Microsoft shares fell nearly 4% in after-hours trading on the firm's fourth-quarter earnings report

We may earn a commission from links on this page.
Microsoft CEO Satya Nadella.
Microsoft CEO Satya Nadella has seen his company’s stock soar high on investor enthusiasm about AI
Photo: Carlos Barria (Reuters)

Microsoft shares fell more than 3% on a fiscal fourth-quarter earnings report that was heavy on optimism for artificial intelligence but light on revenue growth from the company’s workhorse cloud business.

“Every customer I speak with is asking not only how but how fast they can apply next-generation AI to address the biggest opportunities and challenges they face and to do so safely and responsibly,” Microsoft CEO Satya Nadella said on an earnings call with investors, name-checking companies from Mercedes to IKEA to Airbnb as examples of businesses using AI.


For the three months ending June, Microsoft posted total revenue of $56.2 billion, up 8% from a year ago. Revenue was driven by cloud computing services, which can be found in a range of Microsoft’s products from commercial office products to AI-related products. Microsoft Cloud’s quarterly revenue rose to $30.3 billion, up 21% year-over-year.

But Microsoft’s Azure cloud services unit showed revenue growth was below Wall Street estimates. Azure, which provides infrastructure that AI services run on, and other cloud services revenue grew 26% in the fourth quarter, compared with 27% in the previous quarter, the company reported. “It remains early when it comes to long-term cloud opportunity,” Nadella said. Amy Hood, Microsoft’s chief financial officer, said the company saw a record number of $10 million contracts for both Azure and Microsoft 365, suggesting a growing interest in AI-fueled products.


Microsoft’s stock has benefited from its AI potential

The AI hype has propelled many tech stocks this year, including Microsoft, which is up 46% so far this year. Investors were eyeing Microsoft’s earnings to determine whether the optimism has been warranted.

Microsoft, which invested more than $10 billion into OpenAI, said it plans to charge businesses $30 per user for the use of its AI copilot to help analyze data in Excel and summarize meetings in Teams. Earlier in the year, the company announced it will add ChatGPT to its Office tools and its Bing internet search brand.

The opportunity for Microsoft is big. Hood told investors that for the full year of 2024, the company expects Azure and other cloud services revenue to grow another 25% to 26%.

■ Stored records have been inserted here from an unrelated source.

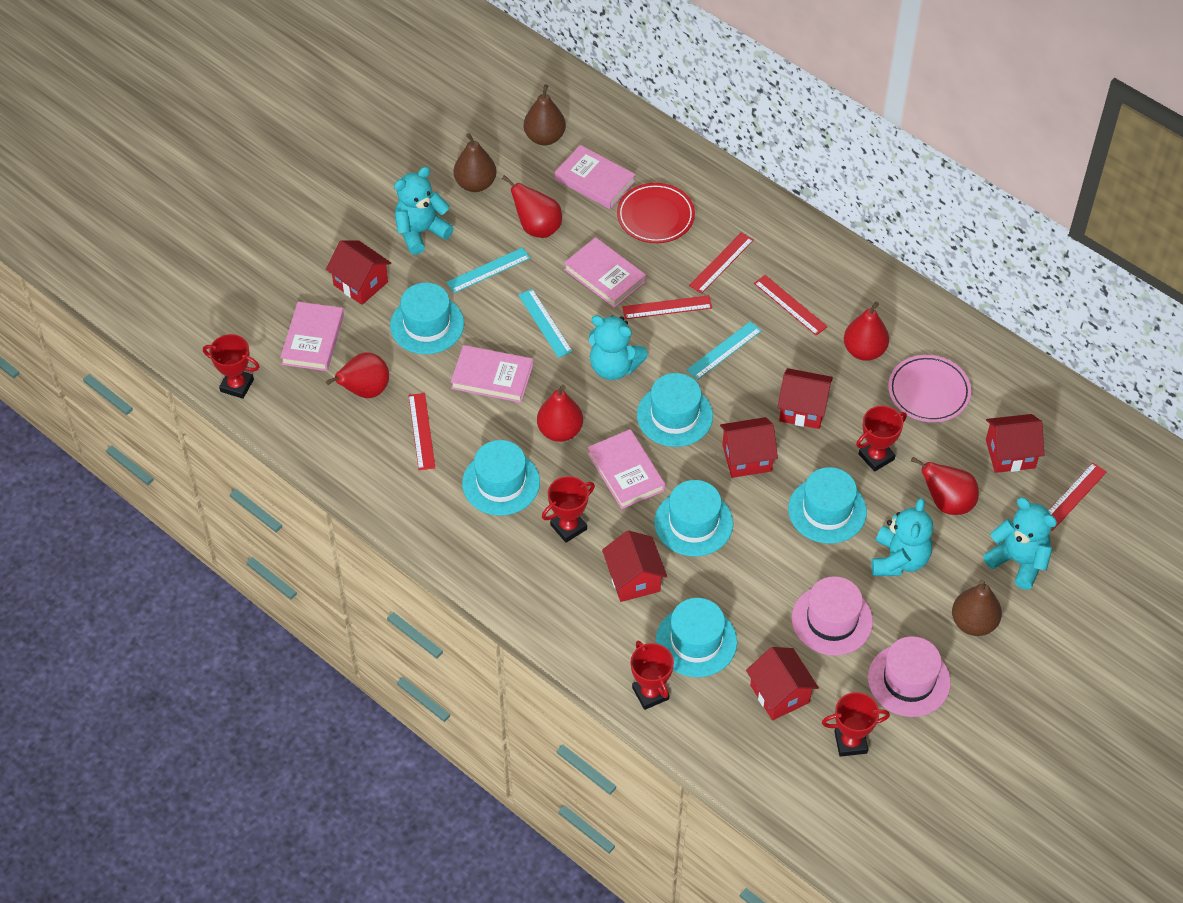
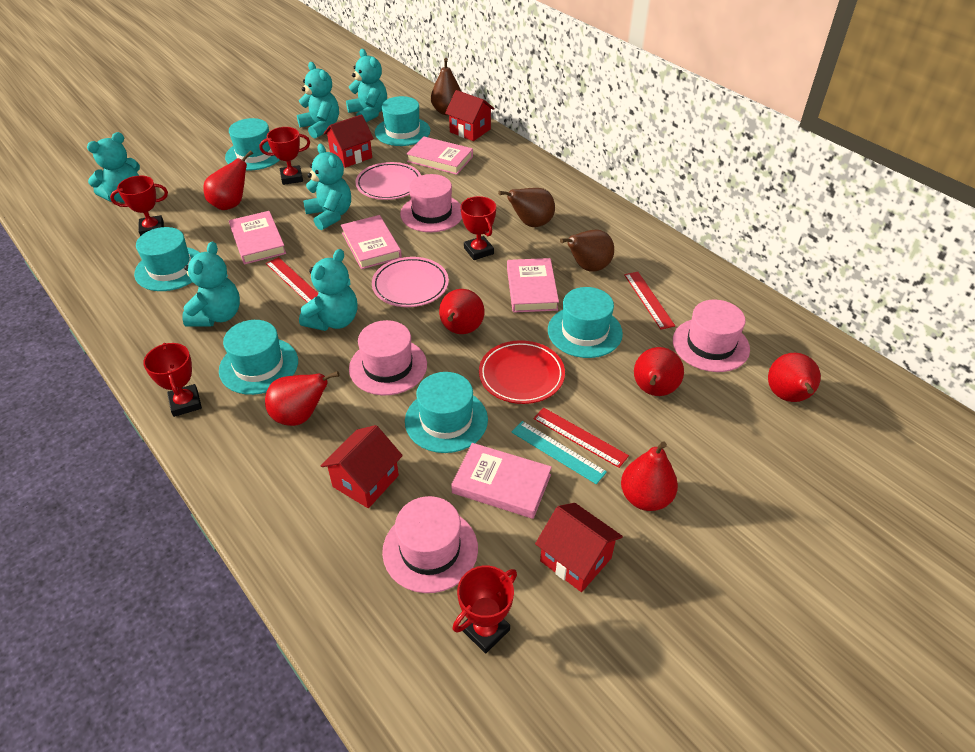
pink hat: 2 -> 4
pink plate: 1 -> 2
red house: 6 -> 4
red pear: 5 -> 6
red ruler: 5 -> 3
turquoise ruler: 3 -> 1
turquoise teddy bear: 4 -> 6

Growth from Microsoft’s AI products will be gradual

The AI future, however long it takes to materialize, will be costly, as generative AI tools require servers with specialized chips. Hood said Microsoft expects to increase capital expenditures in each quarter of 2024 as it scales to “meet demand signals” from customers. “Even with strong demand and a leadership position, growth from our AI services will be gradual as Azure AI scales and our copilots reach general availability dates,” said Hood. For investors, the question right now is not how much the world uses AI but when.